The critical design point: `d2h_event` and `h2d_event` are **per-packet**, not global. This allows the MPI send for packet 0 to fire while packet 1's D2H is still in progress.

## Internode vs Intranode Separation

PCIe (GPU-to-CPU) and NVLink/xGMI (GPU-to-GPU within a node) are separate bandwidth resources. They do not compete with each other, but they *do* compete with each other for transactions if both are active simultaneously.

Strategy: complete all internode D2H copies first (to maximise NIC injection bandwidth), then start intranode D2D copies (which use NVLink/xGMI and do not contend with PCIe for internode traffic):

```cpp
// In Phase 2: start intranode D2D only after D2H is confirmed complete
if (pkt.is_intranode && pkt.d2h_done) {
    // Use peer access (cudaMemcpyPeerAsync / hipMemcpyPeerAsync)
    // rather than staging through host for intranode
    cudaMemcpyPeerAsync(pkt.peer_recv_buf, pkt.dst_device,
                         pkt.device_send_buf, pkt.src_device,
                         pkt.bytes, computeStream);
}
```

Grid reference: `Grid/communicator/Communicator_mpi3.cc` — search for `NVLINK_GET` and `ACCELERATOR_AWARE_MPI` conditional blocks.

## Pinned Memory Allocation

All host staging buffers must be pinned (page-locked) for async D2H/H2D:

```cpp
// CUDA
cudaMallocHost(&host_buf, bytes);
cudaFreeHost(host_buf);

// HIP  
hipHostMalloc(&host_buf, bytes, hipHostMallocDefault);
hipHostFree(host_buf);

// SYCL
host_buf = sycl::malloc_host(bytes, *queue);
sycl::free(host_buf, *queue);
```

Pre-allocate at startup. Repeated `cudaMallocHost` in the hot path adds latency from the OS memory manager.
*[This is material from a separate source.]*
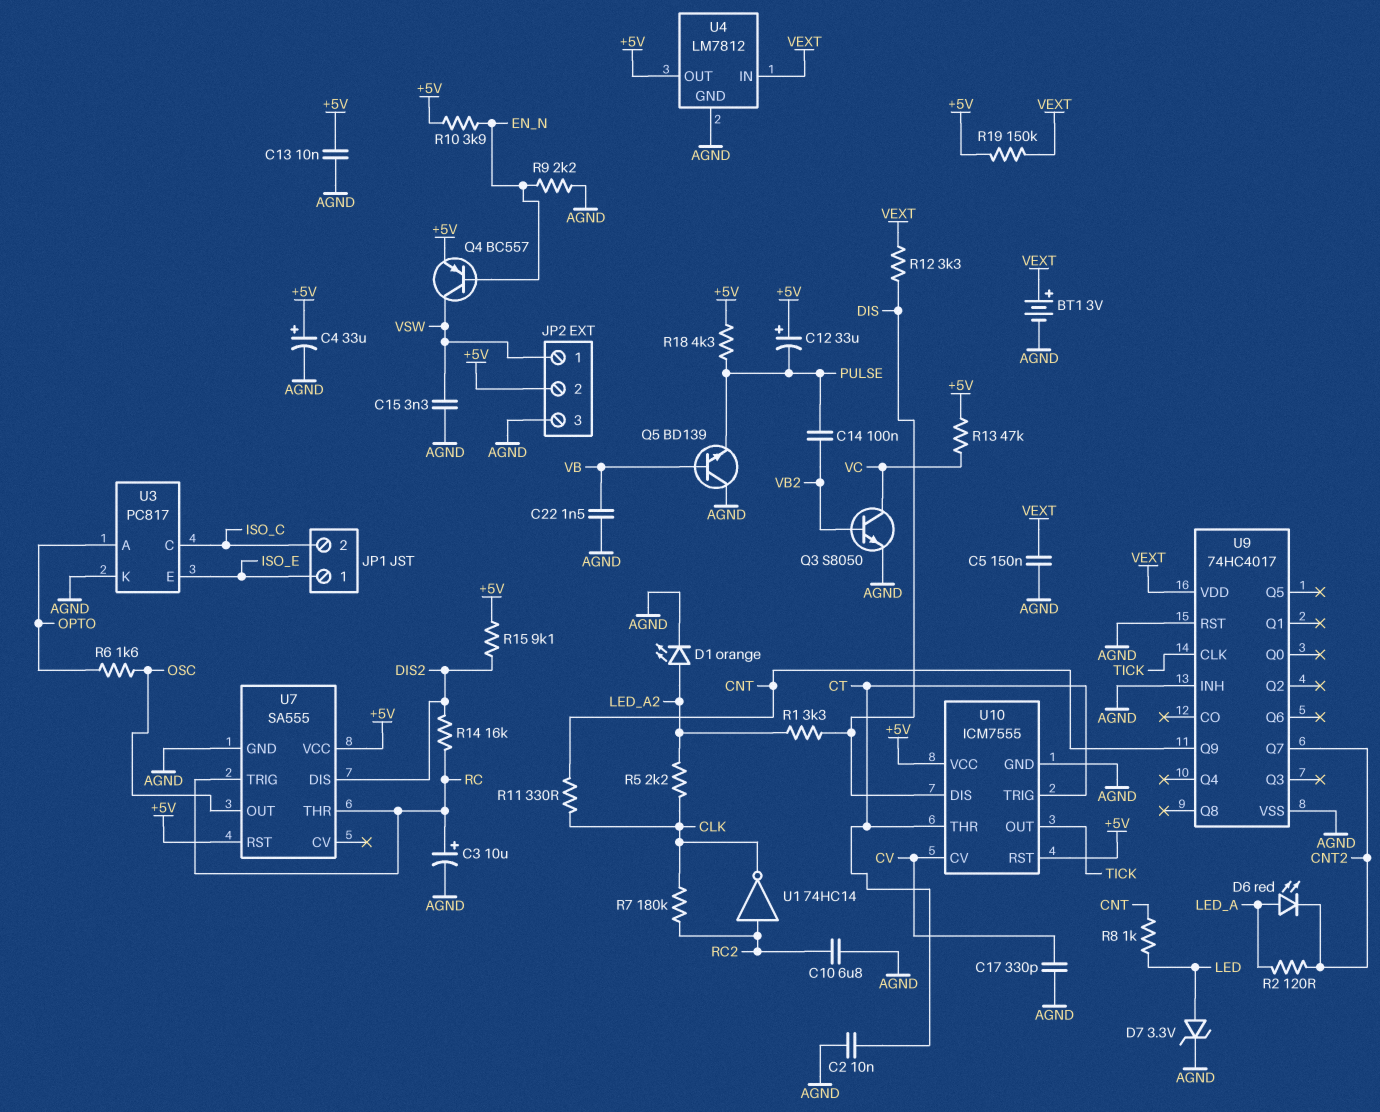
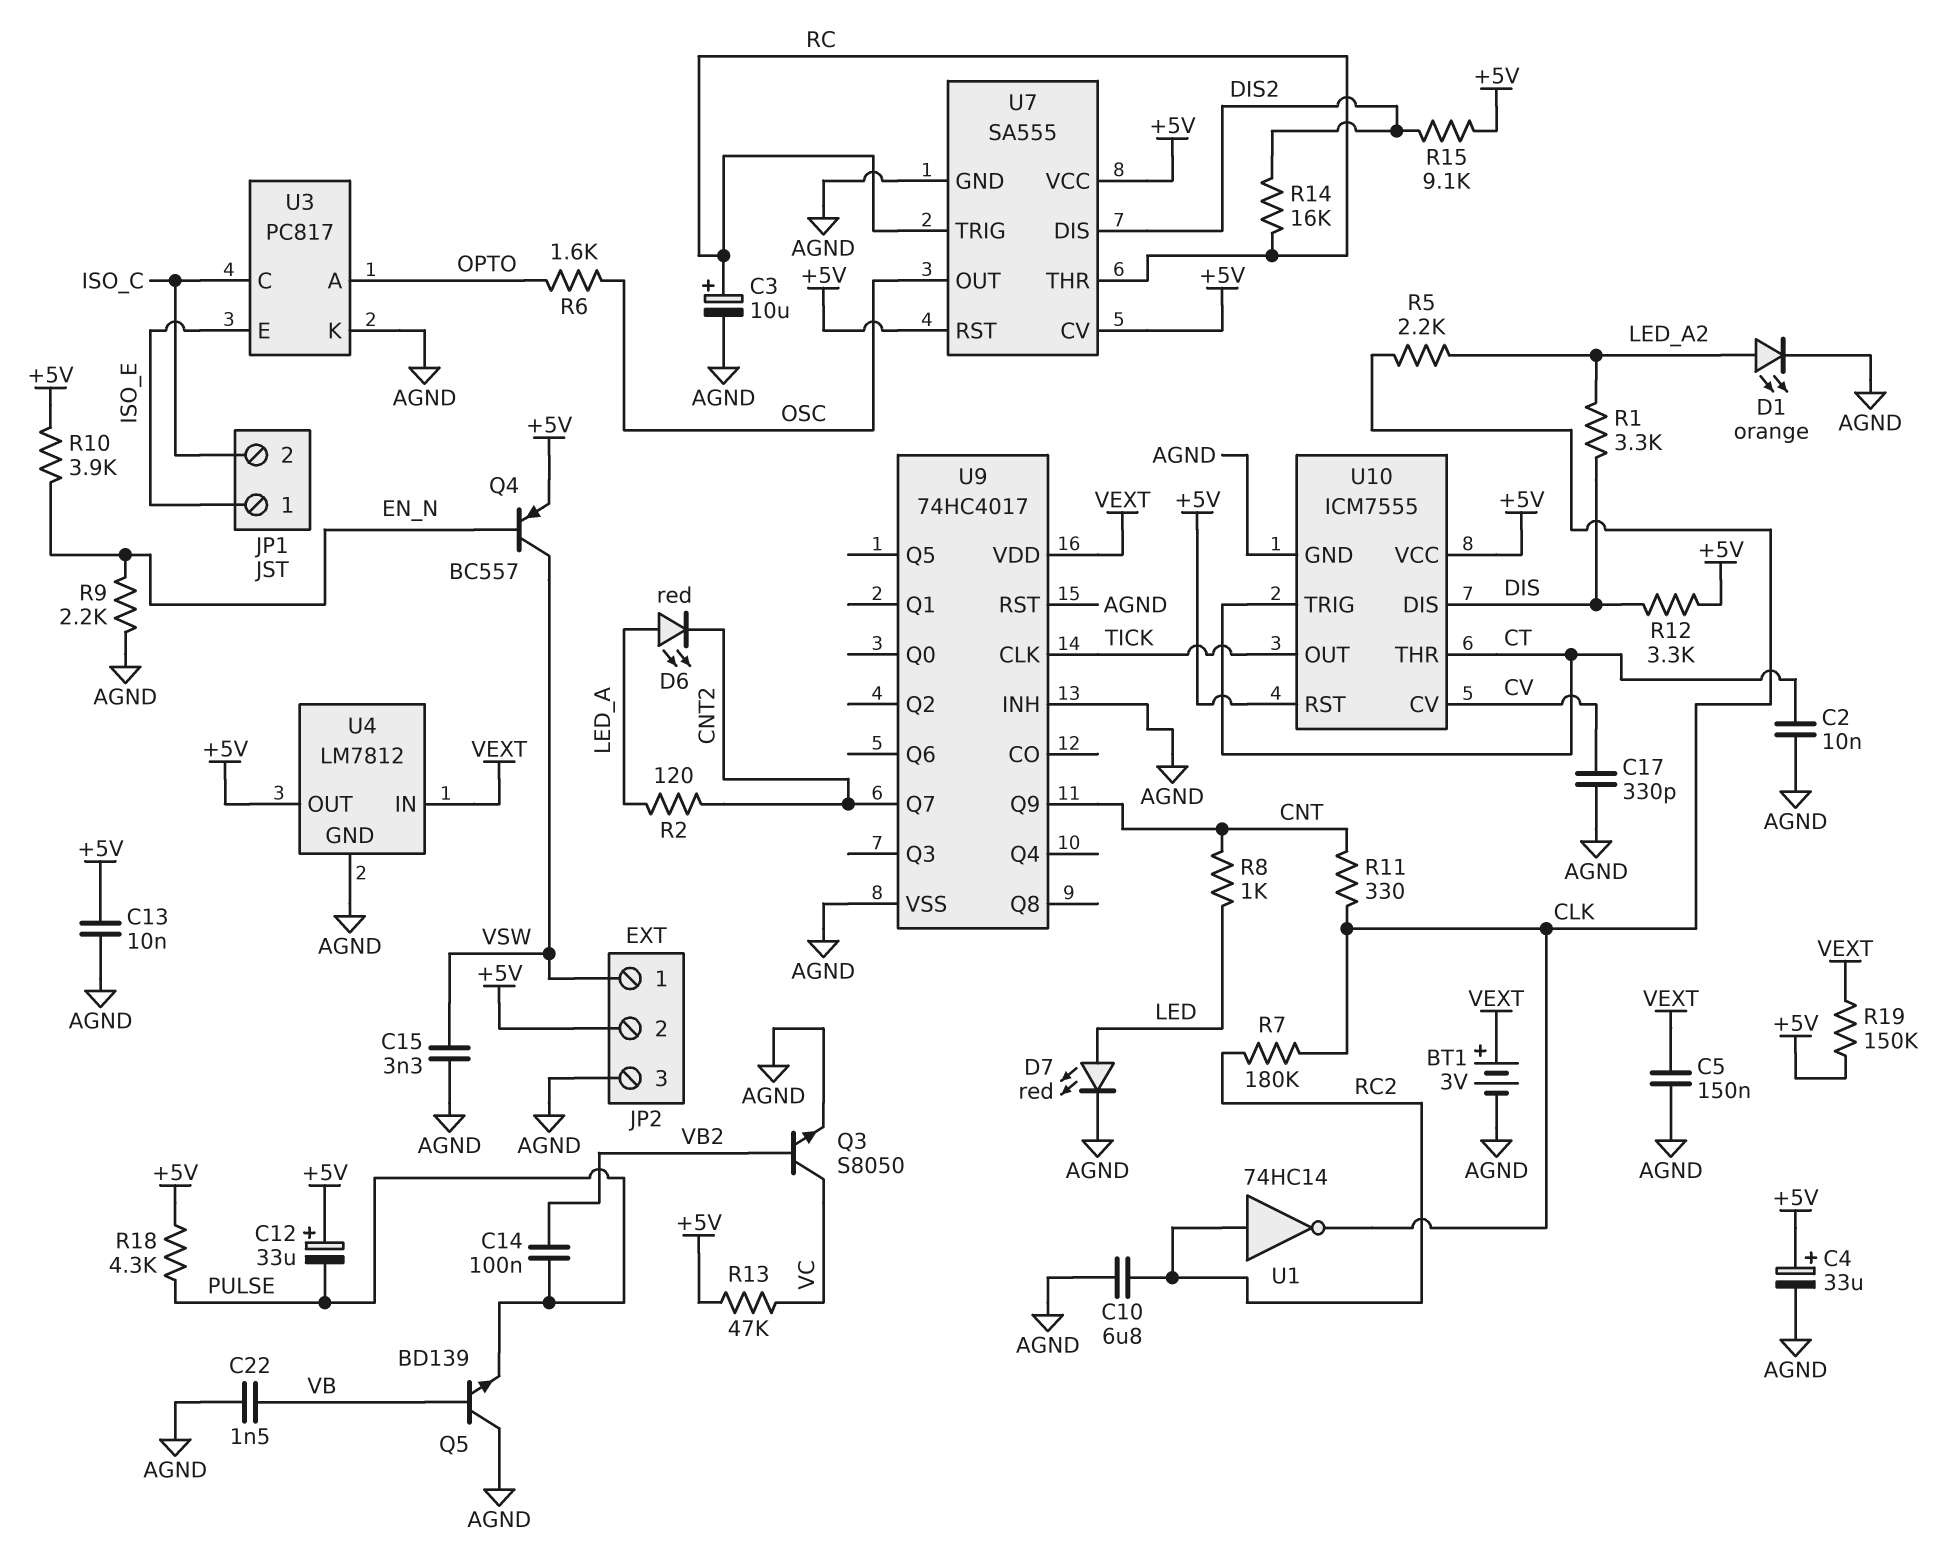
D7: zener 3.3V (A LED, K AGND) -> LED red (A LED, K AGND)
R12: 3.3k (DIS, VEXT) -> 3.3k (+5V, DIS)
U7 pin CV: none -> +5V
## Checksumming in the Pipeline

Insert checksum computation before D2H (on the GPU-resident data) and verification after H2D (on the received GPU-resident data). See `correctness-verification.md` for the checksum pattern. The salting (`packet_index + 1000 * tag`) detects packet transposition — critical for diagnosing MPI buffer aliasing bugs where two packets' contents are swapped.

## Smoke Test for a New System

Before running physics, validate the pipeline on a synthetic benchmark:

```cpp
// Send a buffer of known values, receive and check
// Run at multiple message sizes: 4KB, 64KB, 1MB, 16MB
// Run at multiple process counts: 2, 8, 64, 512
// Verify checksums on every packet
// Measure bandwidth: should be ≥ 80% of FDR/HDR/NDR peak for host-staged
```

Any bandwidth below 50% of theoretical, or any checksum failure, indicates a problem in the communication stack that must be resolved before production runs.